*ACTION ITEM*:
From the entries below, reproduce exactly the line containing "line: (981, 53) -> (1325, 72), added", the line containing "line: (794, 211)", and every line in between, with nothing added.

*EXERCISE INPUTS*:
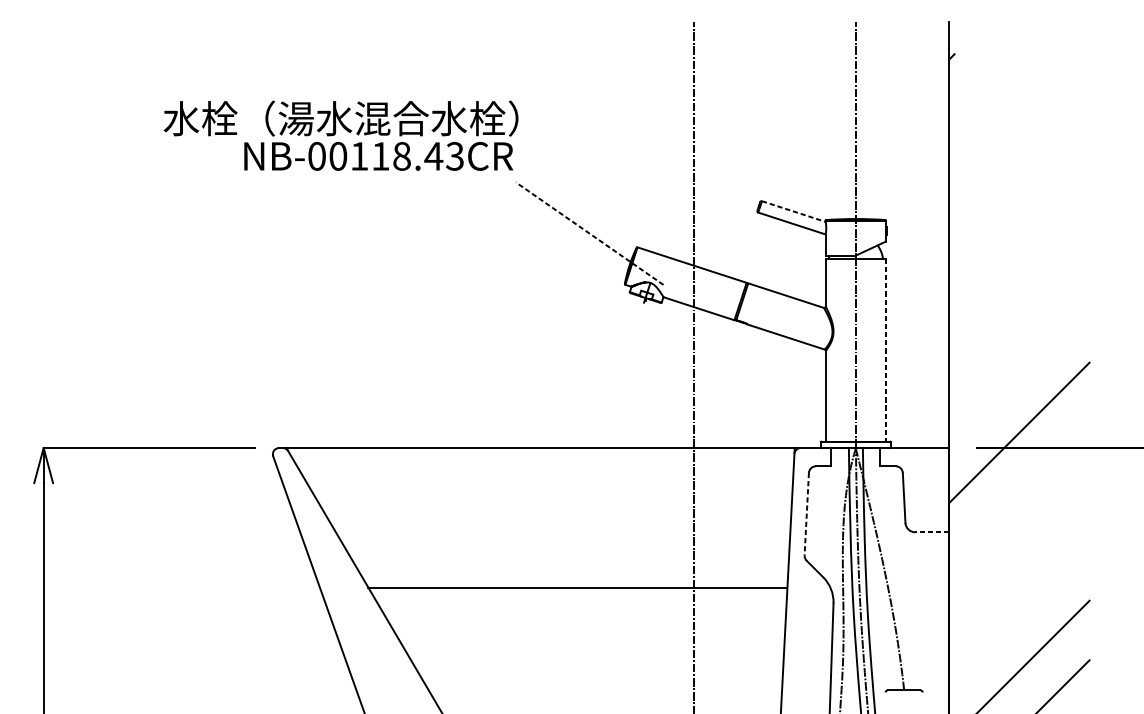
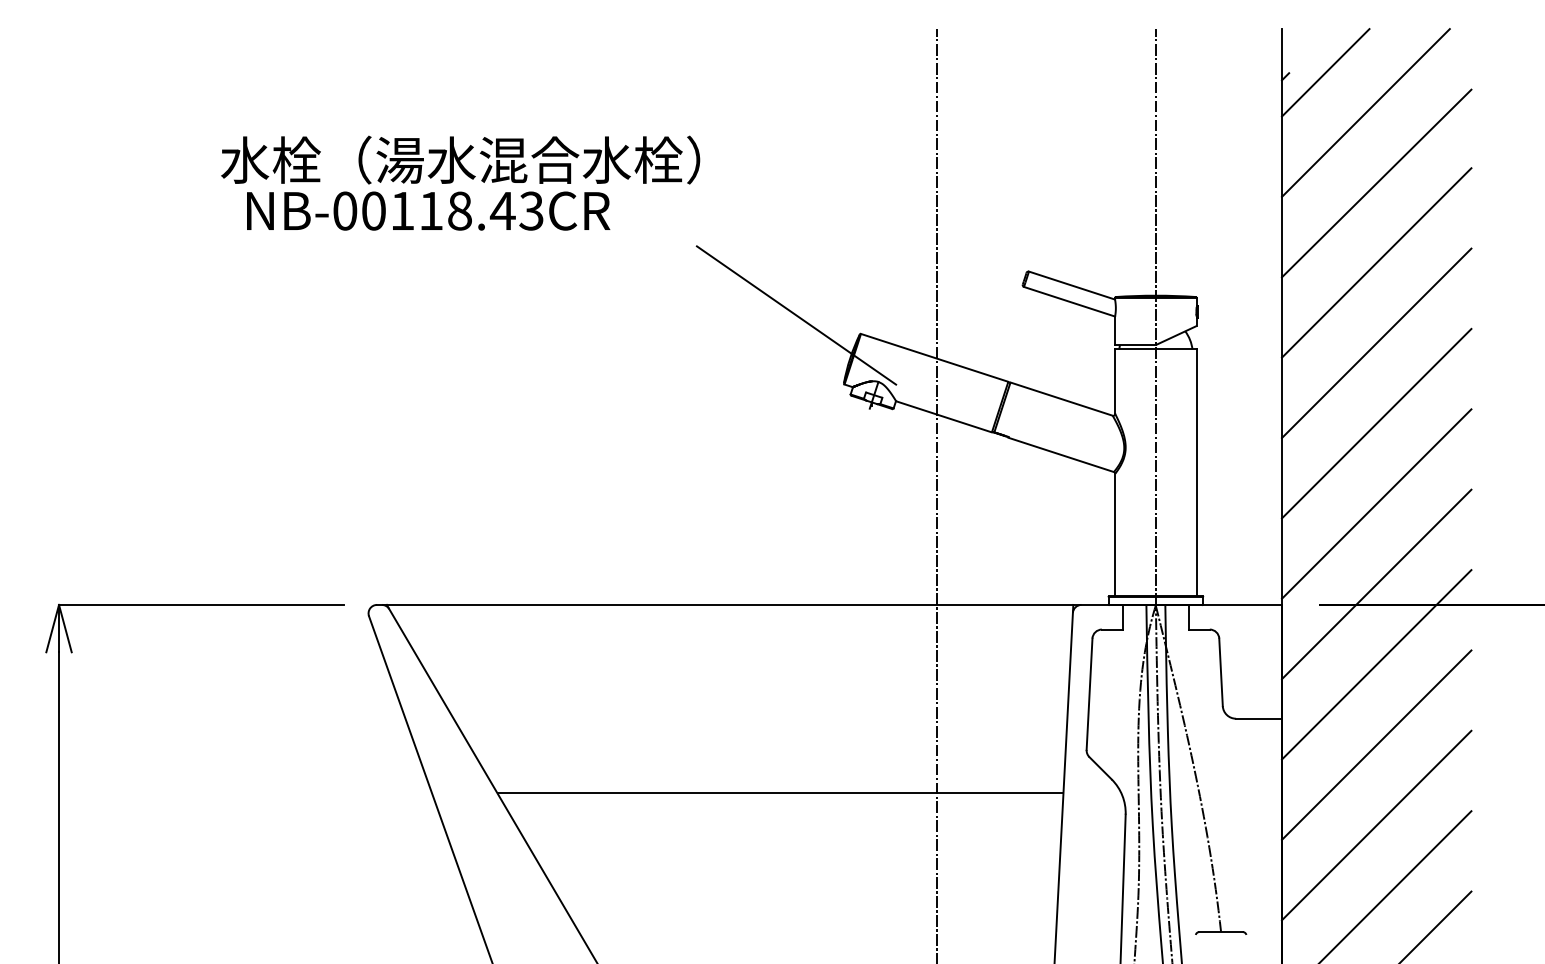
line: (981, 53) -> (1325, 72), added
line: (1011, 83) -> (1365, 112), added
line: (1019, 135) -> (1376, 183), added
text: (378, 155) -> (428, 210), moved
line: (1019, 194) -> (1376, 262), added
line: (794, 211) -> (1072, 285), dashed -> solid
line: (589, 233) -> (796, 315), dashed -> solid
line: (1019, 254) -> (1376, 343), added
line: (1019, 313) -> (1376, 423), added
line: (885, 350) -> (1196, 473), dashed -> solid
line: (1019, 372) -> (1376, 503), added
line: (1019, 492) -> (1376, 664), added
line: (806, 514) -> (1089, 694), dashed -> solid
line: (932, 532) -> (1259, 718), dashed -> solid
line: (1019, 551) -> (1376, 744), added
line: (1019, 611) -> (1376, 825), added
---
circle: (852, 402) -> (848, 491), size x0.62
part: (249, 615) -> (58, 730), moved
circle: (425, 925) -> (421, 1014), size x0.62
---
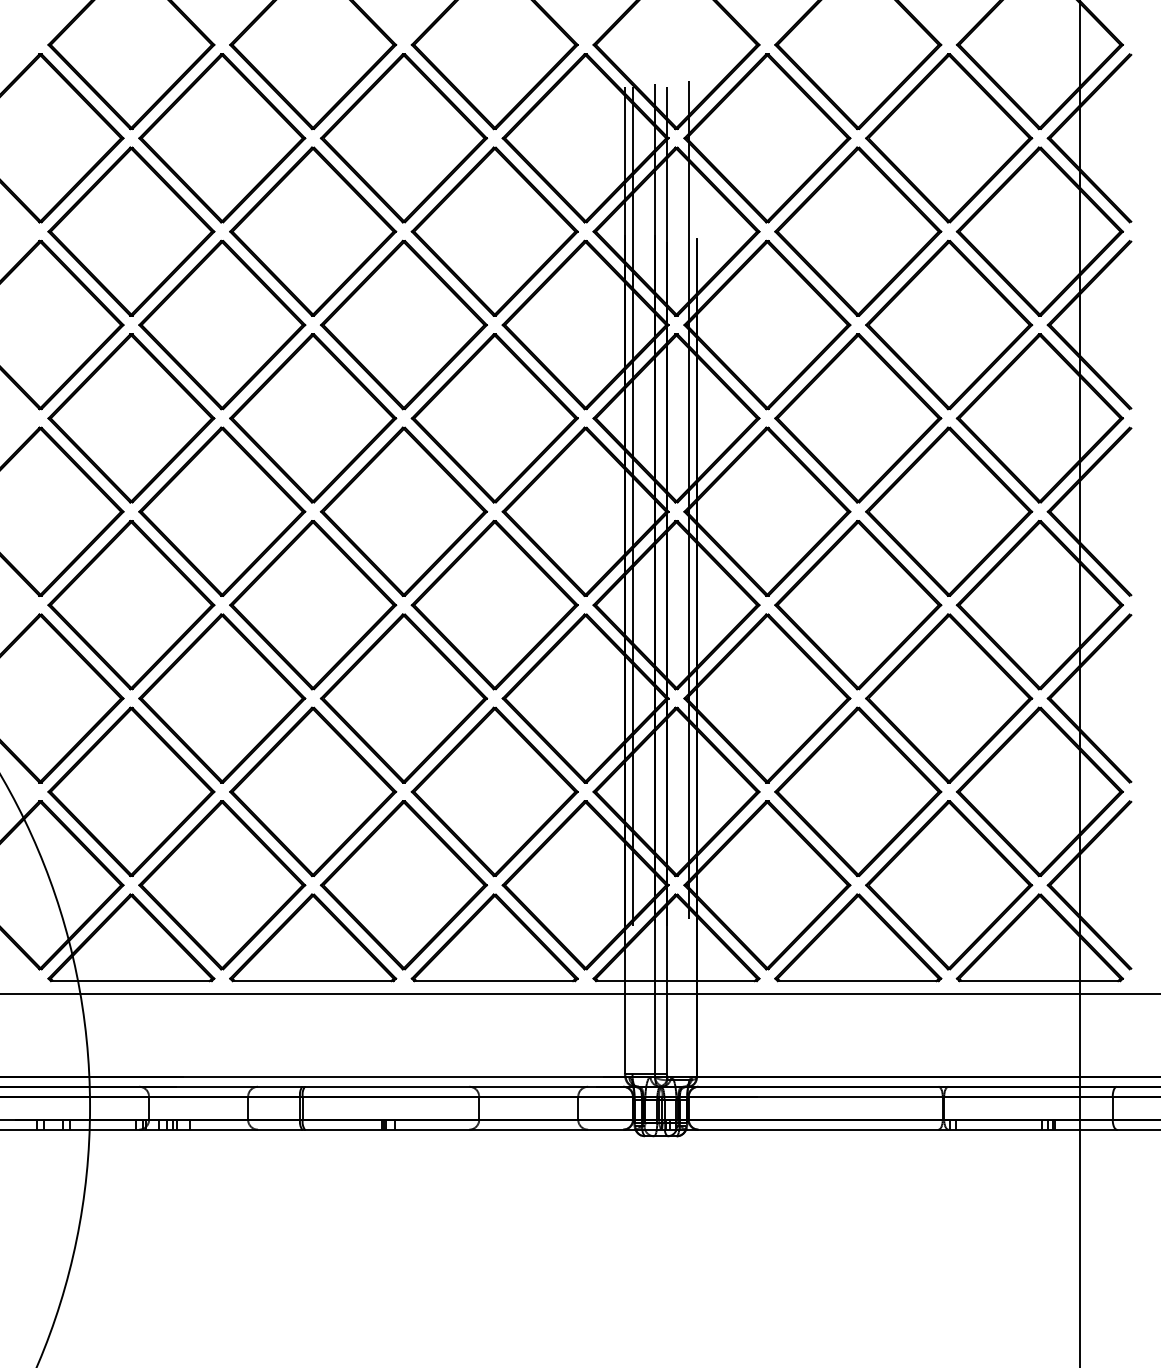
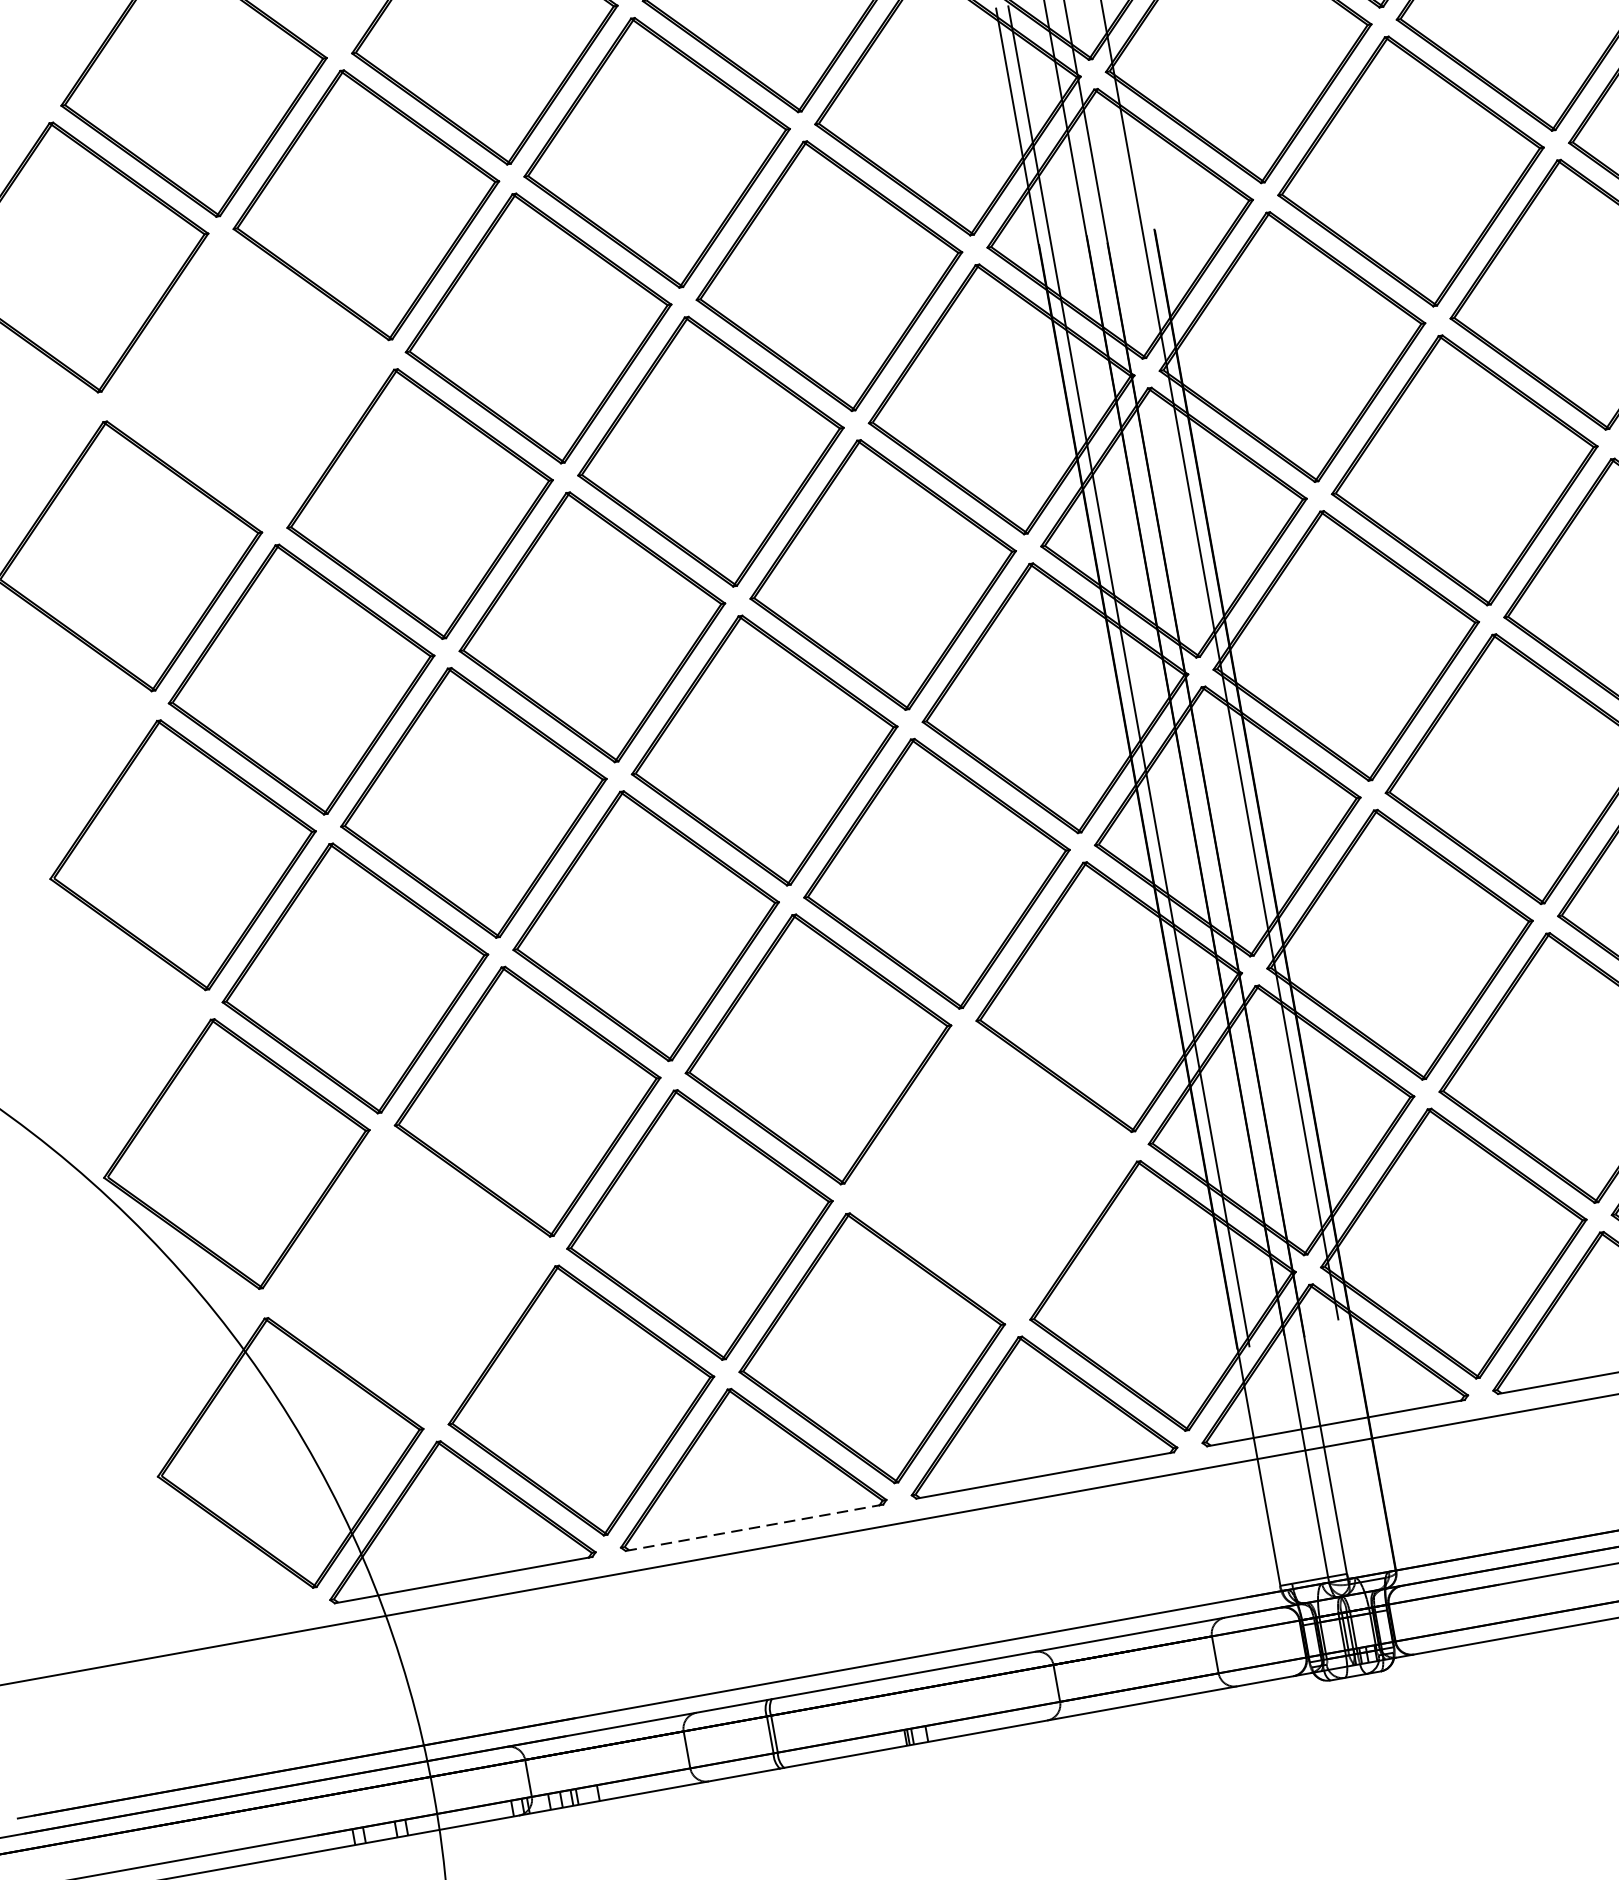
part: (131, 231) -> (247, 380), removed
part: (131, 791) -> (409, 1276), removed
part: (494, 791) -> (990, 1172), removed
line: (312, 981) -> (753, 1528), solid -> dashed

*ANSWER AREA*:
line: (981, 53) -> (1325, 72), added
line: (1011, 83) -> (1365, 112), added
line: (1019, 135) -> (1376, 183), added
text: (378, 155) -> (428, 210), moved
line: (1019, 194) -> (1376, 262), added
line: (794, 211) -> (1072, 285), dashed -> solid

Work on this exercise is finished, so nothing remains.